[CRIU] CRIU LXC Container Live Migration Concerns

Pavel Emelyanov xemul at parallels.com
Tue Apr 29 04:12:59 PDT 2014


On 04/29/2014 03:47 AM, James Bottomley wrote:
> On Mon, 2014-04-28 at 17:13 +0000, Deepak Vij (A) wrote:
>> Thanks Pavel for your prompt response. This makes sense as your
>> approach seems to be solely leveraging Kernel APIs in the user space
>> instead of raw checkpoint/restore mechanism. My concern was what if
>> the address space of the Kernel changes after an emergency Kernel
>> patch (security, performance related patch etc.). Although, this may
>> not be the issue as the Kernel uses virtual addresses instead of
>> physical addresses.
> 
> The kernel address space doesn't matter.  We only use user APIs for this
> and kernel addresses are never exported to users.  A restore image has
> process image layout information from the userspace perspective plus
> kernel state, but the kernel state doesn't have any kernel addresses.

Yes, kernel can be at any address. Moreover, kernel does move its objects,
that can be used (via system calls) by applications, from one address to
another, so this sort of changes is absolutely expected.

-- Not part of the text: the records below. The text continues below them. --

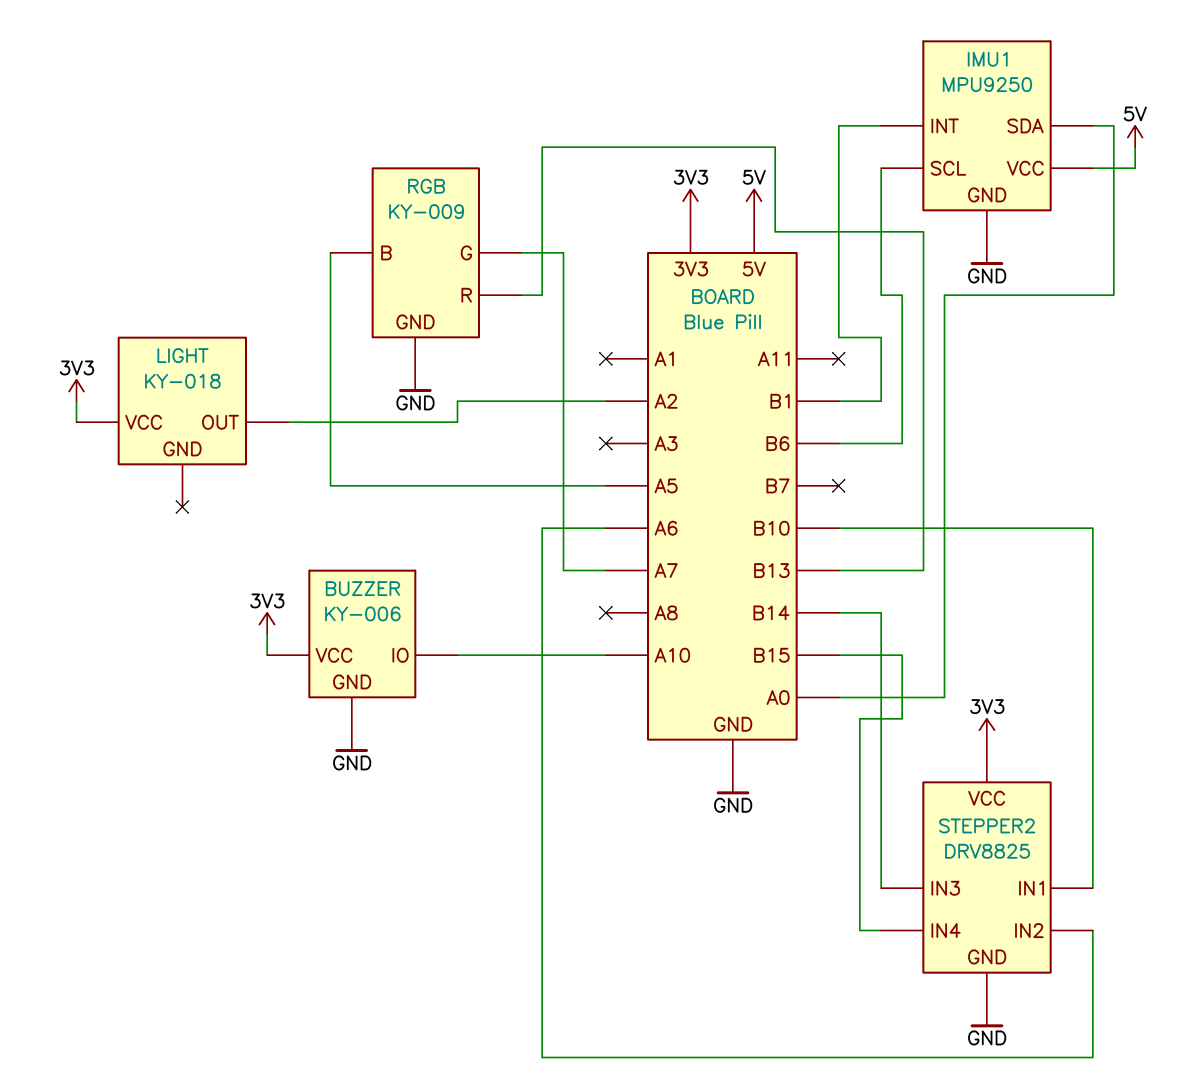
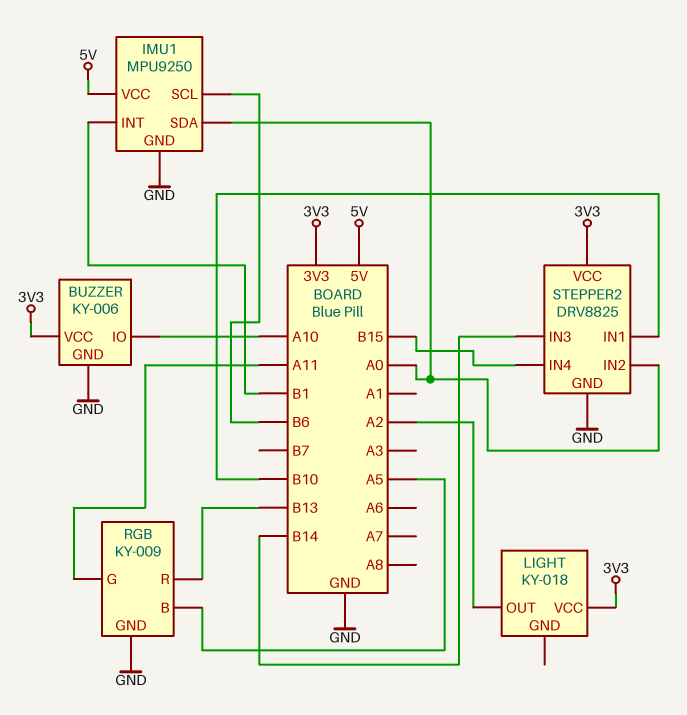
RGB pin G: A7 -> A11
STEPPER2 pin IN2: A6 -> A0

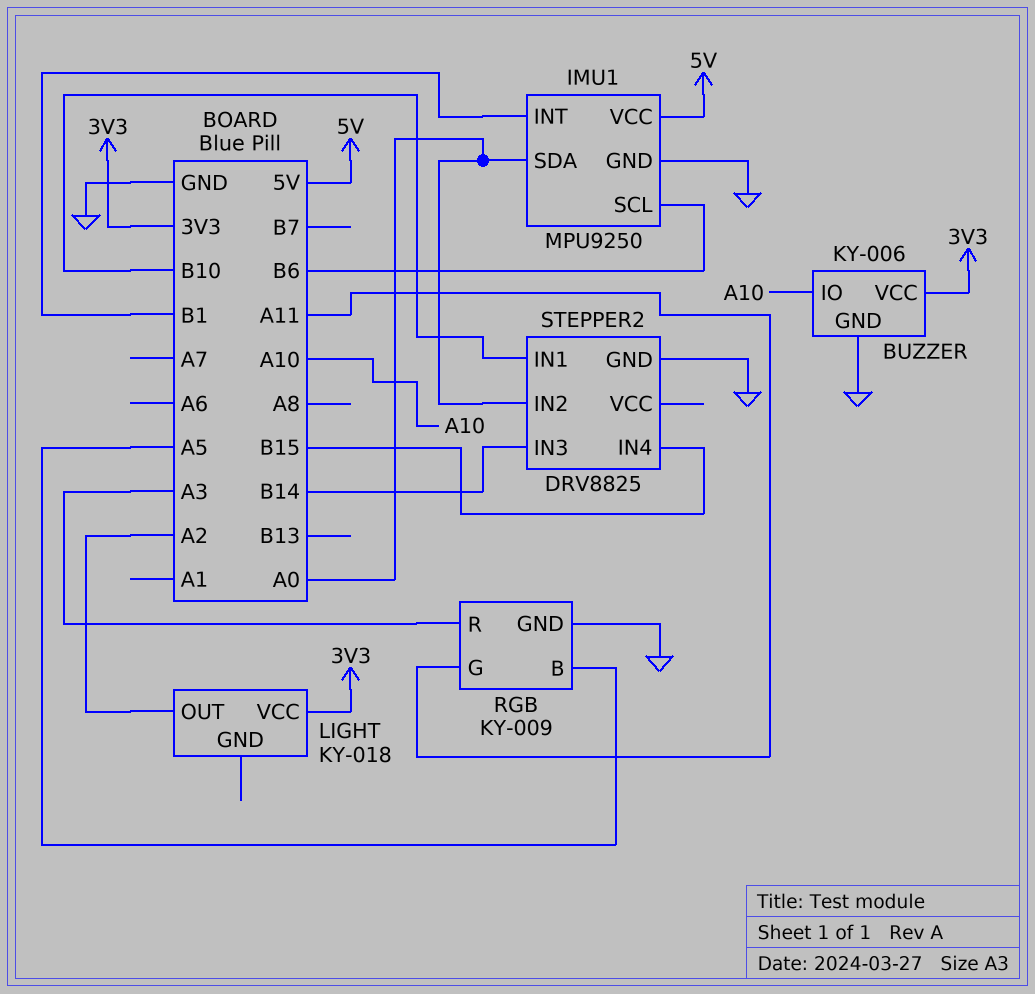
RGB pin R: B13 -> A3
STEPPER2 pin VCC: 3V3 -> none

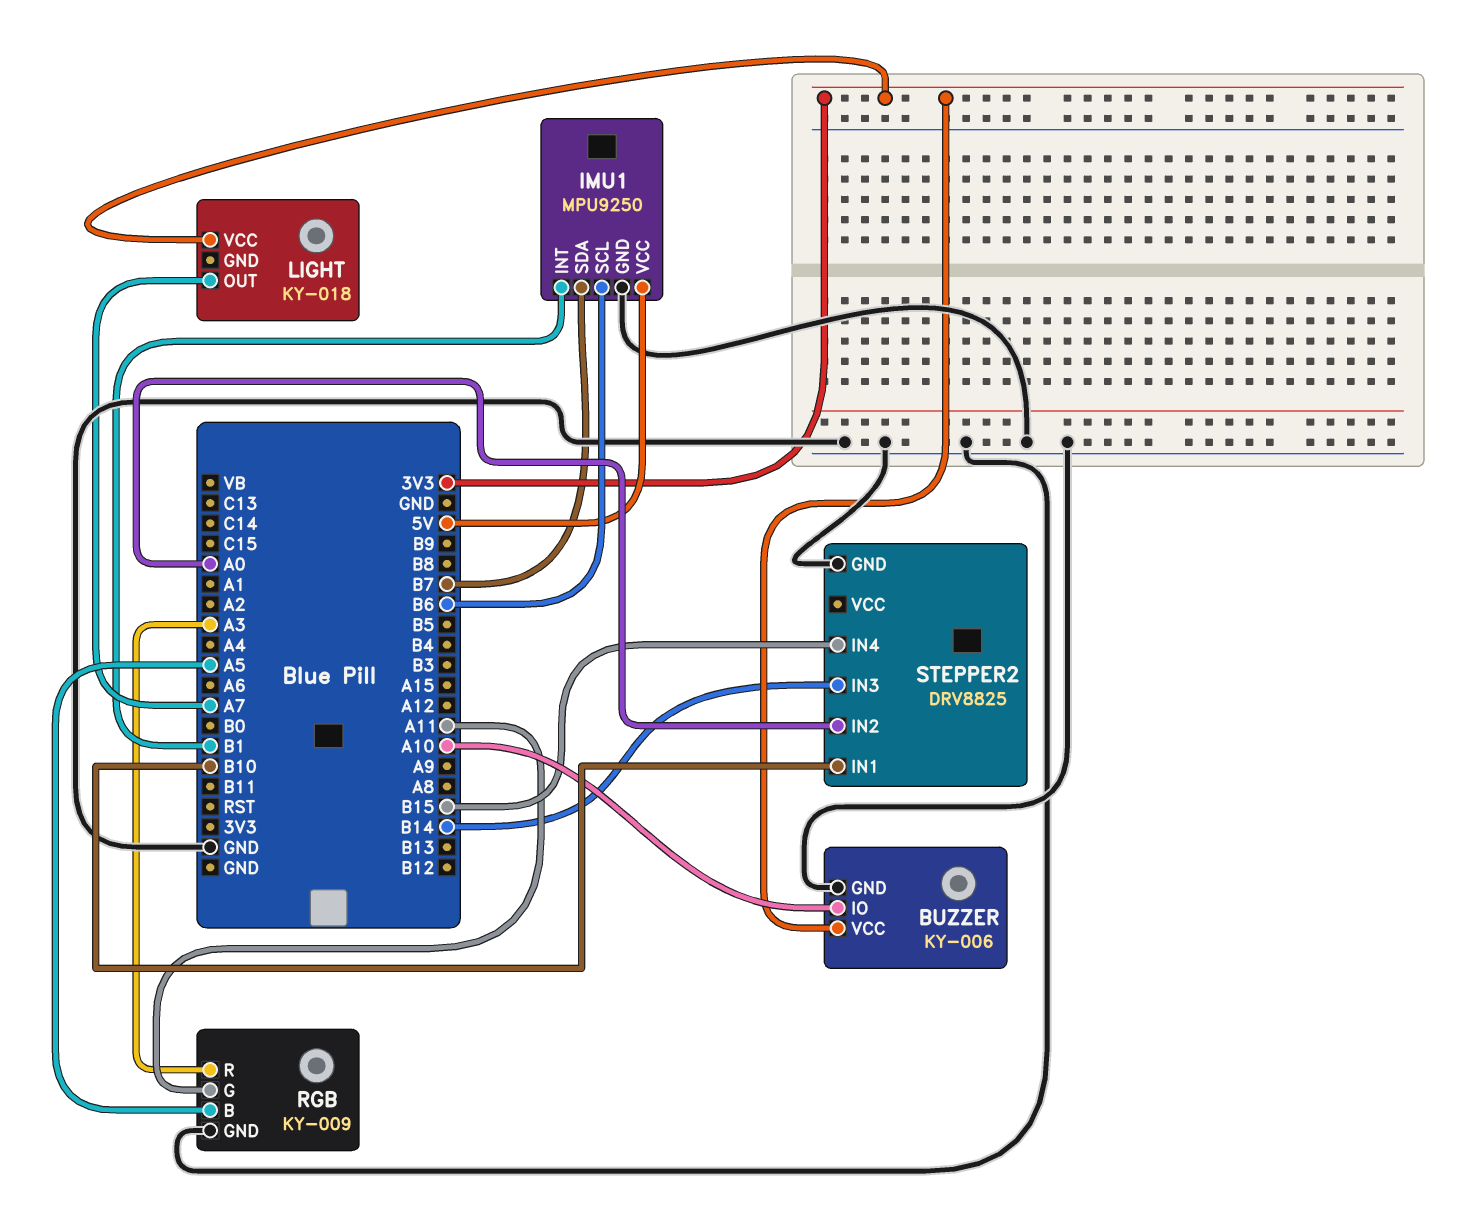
IMU1 pin SDA: A0 -> B7
LIGHT pin OUT: A2 -> A7

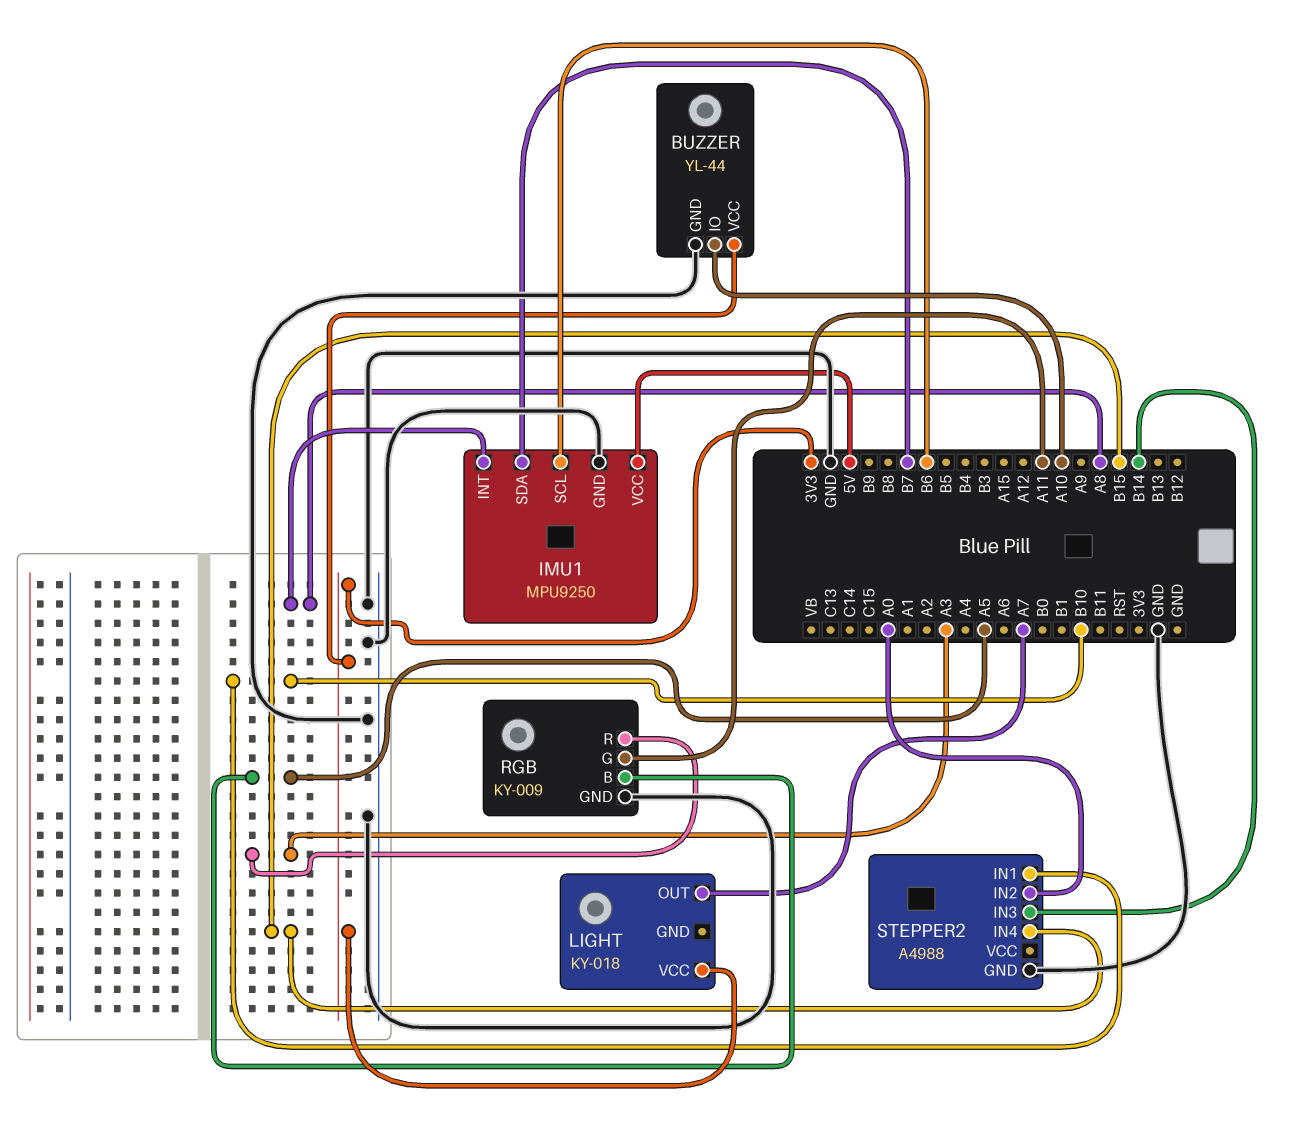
BUZZER: KY-006 -> YL-44
IMU1 pin INT: B1 -> A8
STEPPER2: DRV8825 -> A4988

>>  Also, I saw that you folks included some new Kernel level APIs within
>> the mainline Linux Kernel to make the end-to-end container based
>> checkpoint/restore possible.
>>
>> I also saw that you folks initially tried in-kernel implementation of
>> checkpoint/restore and later on abandoned this approach due to the
>> additional overall complexity added to the kernel.
>>
>> Although, the container based virtualization environment still has the
>> fundamental problem of Kernel mismatch or OS mismatch as the
> 
> Kernel mismatch isn't a problem; as Pavel previously told you we can
> migrate from different kernel versions on source and target.
> 
> As far as OpenVZ is concerned, OS mismatch doesn't matter either because
> the migrated container contains all the OS pieces it needs.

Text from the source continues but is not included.